La caisse de retraite a toutefois encore une solution à portée de main : le recouvrement des cotisations qui n’ont pas été payées par les redevables, alors qu’elles sont obligatoires. Le montant de ces créances a représenté en tout la bagatelle de 786 millions d’euros l’an dernier, dont 318 millions d’euros qui sont dus par les employeurs (à plus de 80% par ceux du secteur hospitalier). Une première action en justice a été initiée contre le centre hospitalier d’Ajaccio, dont l’ardoise s’élève à plus de 76 millions d’euros au total. Le délibéré du jugement sera connu le 25 mars prochain. Sans attendre, le conseil d’administration de la CNRACL menace de saisir la justice dès qu’une créance sera supérieure à cinq ans.

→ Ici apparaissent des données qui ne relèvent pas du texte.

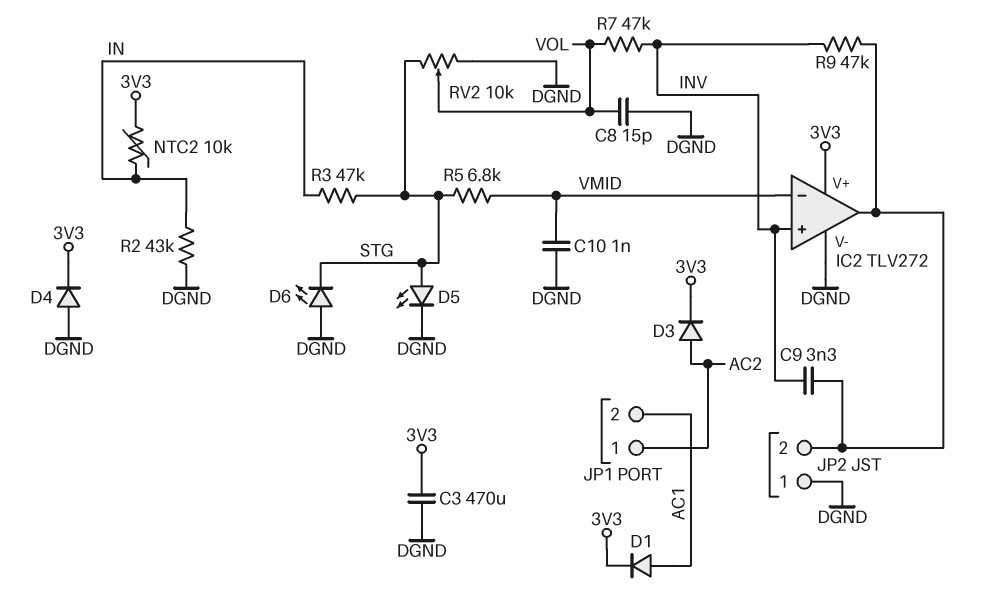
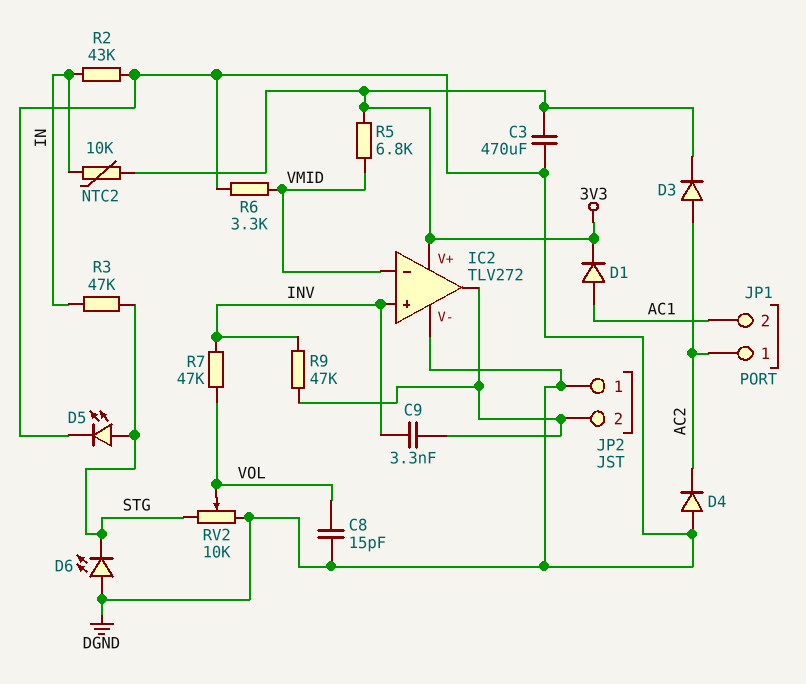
C10: 1nF (DGND, VMID) -> none
D4: diode (A DGND, K 3V3) -> diode (A DGND, K AC2)
R5: 6.8k (STG, VMID) -> 6.8k (3V3, VMID)
R6: none -> 3.3k (DGND, VMID)

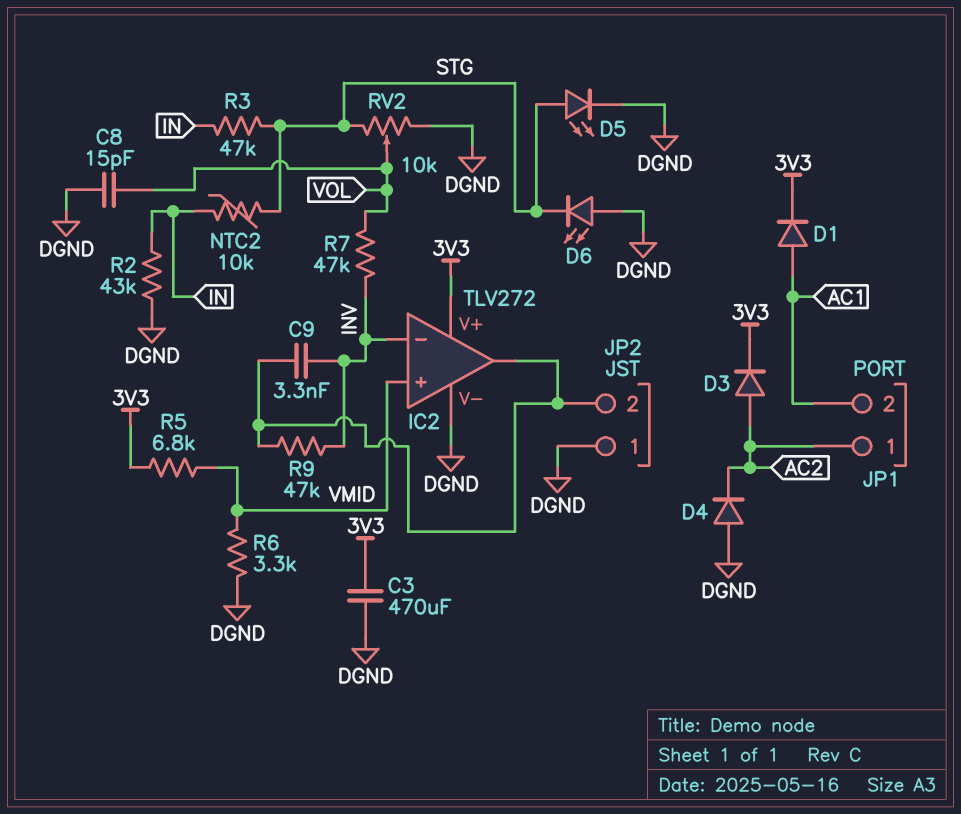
IC2 pin in+: INV -> VMID
IC2 pin in-: VMID -> INV
NTC2: 10k (3V3, IN) -> 10k (IN, STG)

Parmi les scénarios : la hausse de 20% des cotisations employeur

Le conseil d’administration du régime de retraite géré par la Caisse des Dépôts songe à d’autres solutions, sur lesquelles il n’a cependant pas la main. Pour accroître le nombre des cotisants au régime, il propose que tous les agents sur emploi permanent lui soient rattachés. Il s’agirait donc de supprimer le seuil d’affiliation. Les agents en CDI, qui seraient nombreux dans la fonction publique hospitalière, relèveraient eux aussi systématiquement de la CNRACL. Aujourd’hui, ces derniers sont affiliés à la Cnav et à l’Ircantec. Pour l’heure, le conseil d’administration de la CNRACL ne dispose pas de données permettant de simuler les effets qu’auraient de telles mesures.

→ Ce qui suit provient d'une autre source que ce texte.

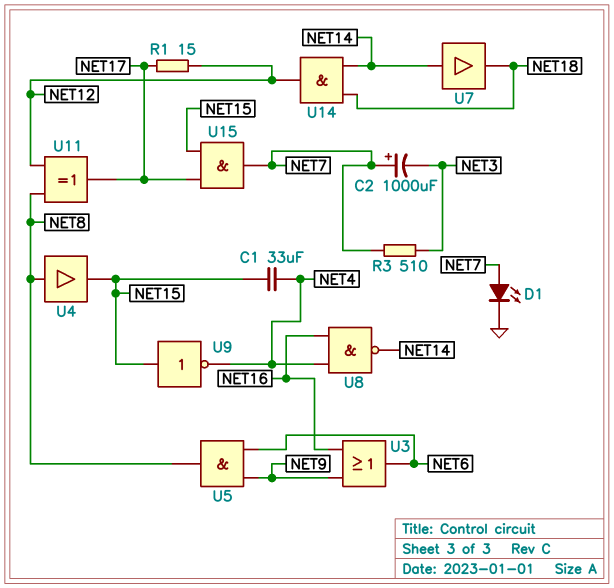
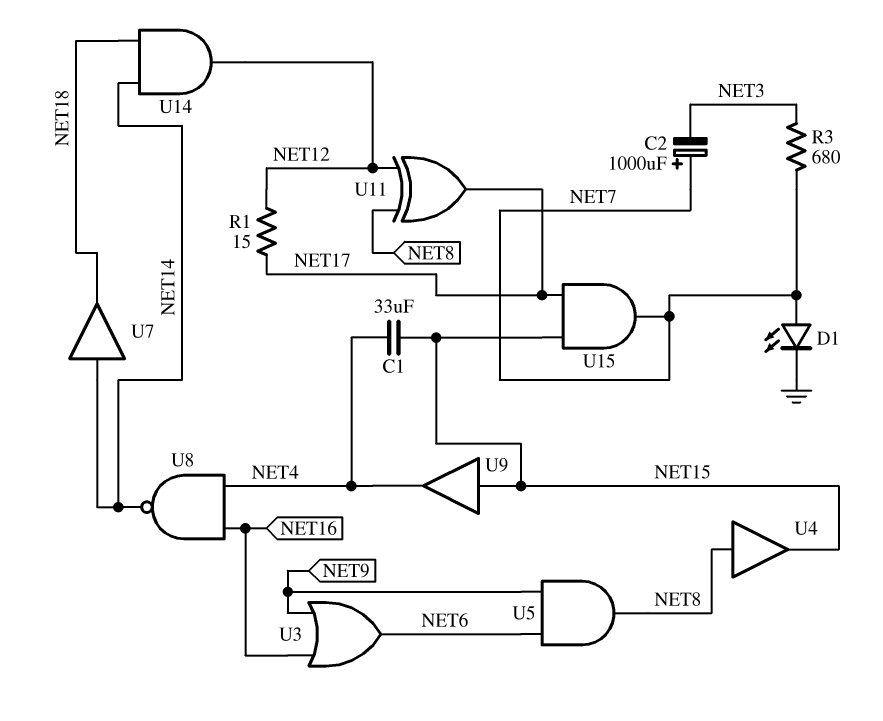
R3: 510 (NET3, NET7) -> 680 (NET3, NET7)
U9: NOT (in NET15, out NET4) -> buffer (in NET15, out NET4)

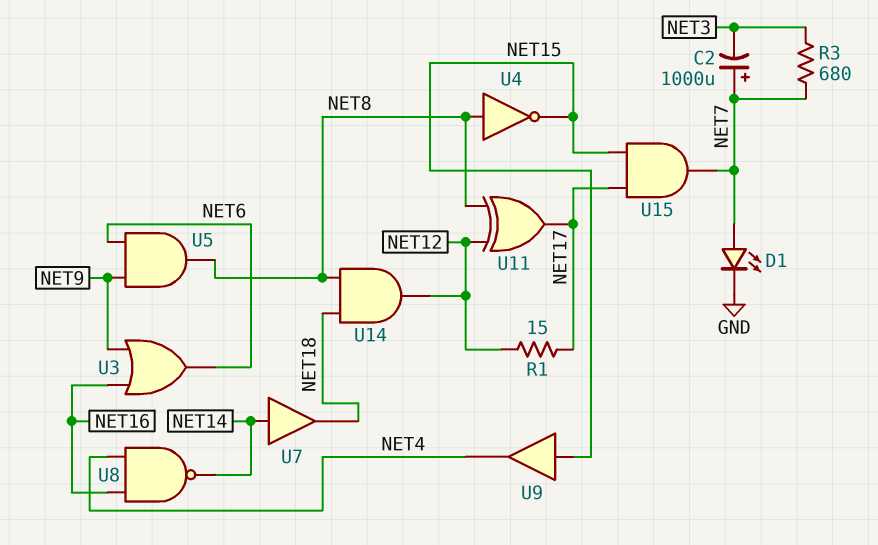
C1: 33uF (NET4, NET15) -> none
U4: buffer (in NET8, out NET15) -> NOT (in NET8, out NET15)
U14: AND (in NET14, in NET18, out NET12) -> AND (in NET8, in NET18, out NET12)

Autre piste envisagée par l’organe délibérant du régime de retraite : la reprise par le fonds de solidarité vieillesse (FSV) – qui assure le financement des allocations du minimum vieillesse – de la « compensation vieillesse ». Cette question de compensation est « un problème de solidarité nationale » : sa prise en charge par le FSV serait « logique » et « raisonnable », explique Richard Tourisseau.

Le conseil d’administration de la CNRACL met aussi sur la table une hausse progressive de 6 points de base des cotisations retraite payées par les employeurs, afin d’atteindre un taux de 36,47% (soit + 20%). Cette option représenterait un coût très élevé mais permettrait au régime de renouer avec l’équilibre.

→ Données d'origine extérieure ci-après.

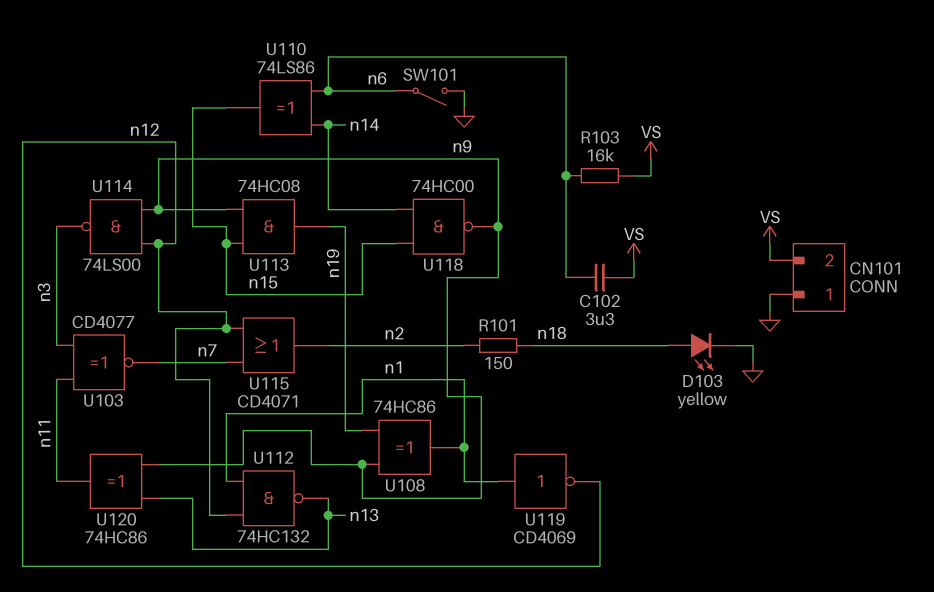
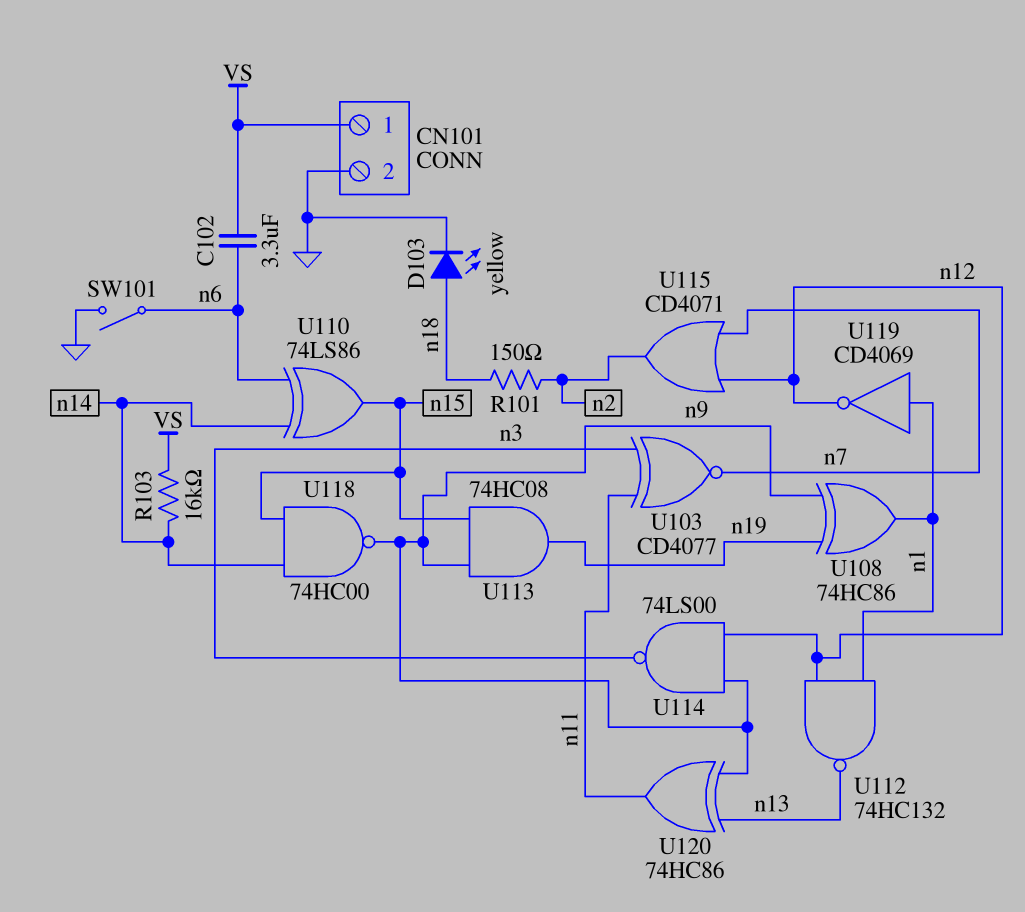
CN101 pin 1: GND -> VS
CN101 pin 2: VS -> GND
R103: 16k (VS, n6) -> 16k (VS, n14)

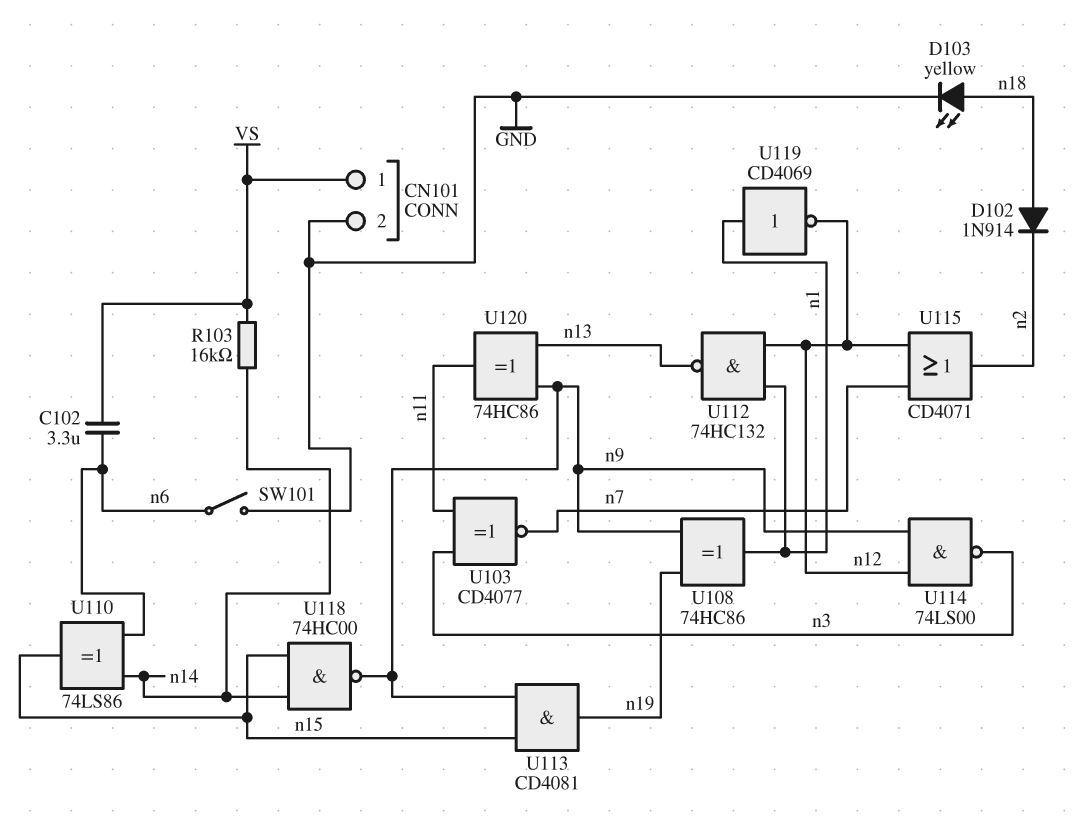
D102: none -> diode 1N914 (A n18, K n2)
R101: 150 (n2, n18) -> none
U113: AND 74HC08 (in n9, in n15, out n19) -> AND CD4081 (in n9, in n15, out n19)

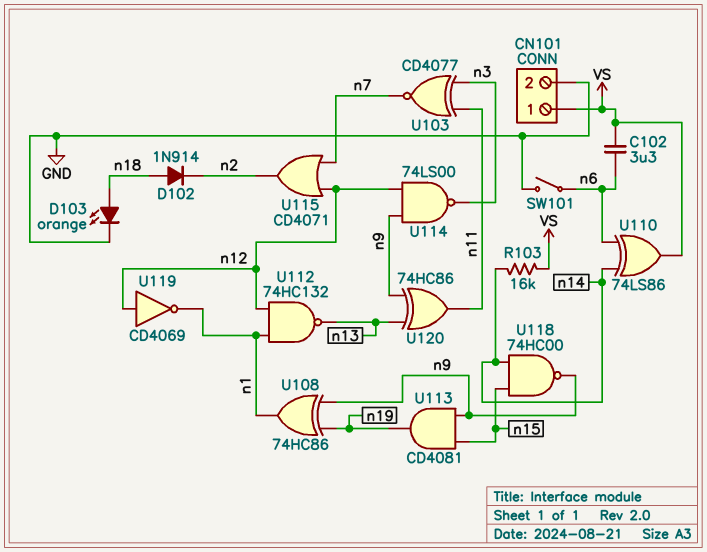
D103: LED yellow (A n18, K GND) -> LED orange (A n18, K GND)
U110: XOR 74LS86 (in n6, in n14, out n15) -> XOR 74LS86 (in n6, in n14, out VS)
U119: NOT CD4069 (in n1, out n12) -> NOT CD4069 (in n12, out n1)

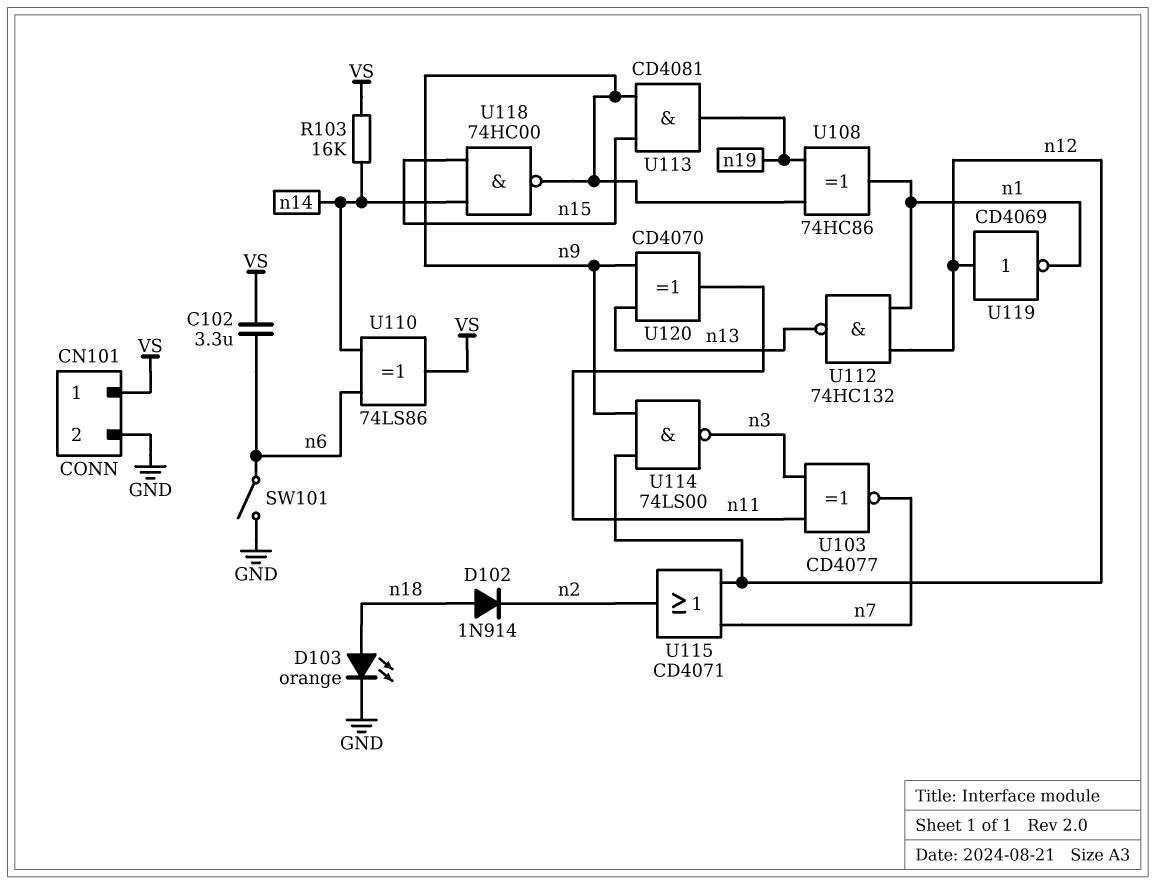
U120: XOR 74HC86 (in n9, in n13, out n11) -> XOR CD4070 (in n9, in n13, out n11)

Reste que même sans aucune mesure, le scénario des prochaines années pourrait ne pas être aussi noir que le régime de retraite l’envisage. En effet, l’attribution d’un complément de traitement indiciaire à près de 800.000 agents, dans le cadre du Ségur de la santé, pourrait générer entre 700 et 800 millions d’euros de cotisations supplémentaires en année pleine. Une petite bouffée d’oxygène, dont l’effet sera toutefois progressivement décroissant, prévient-on.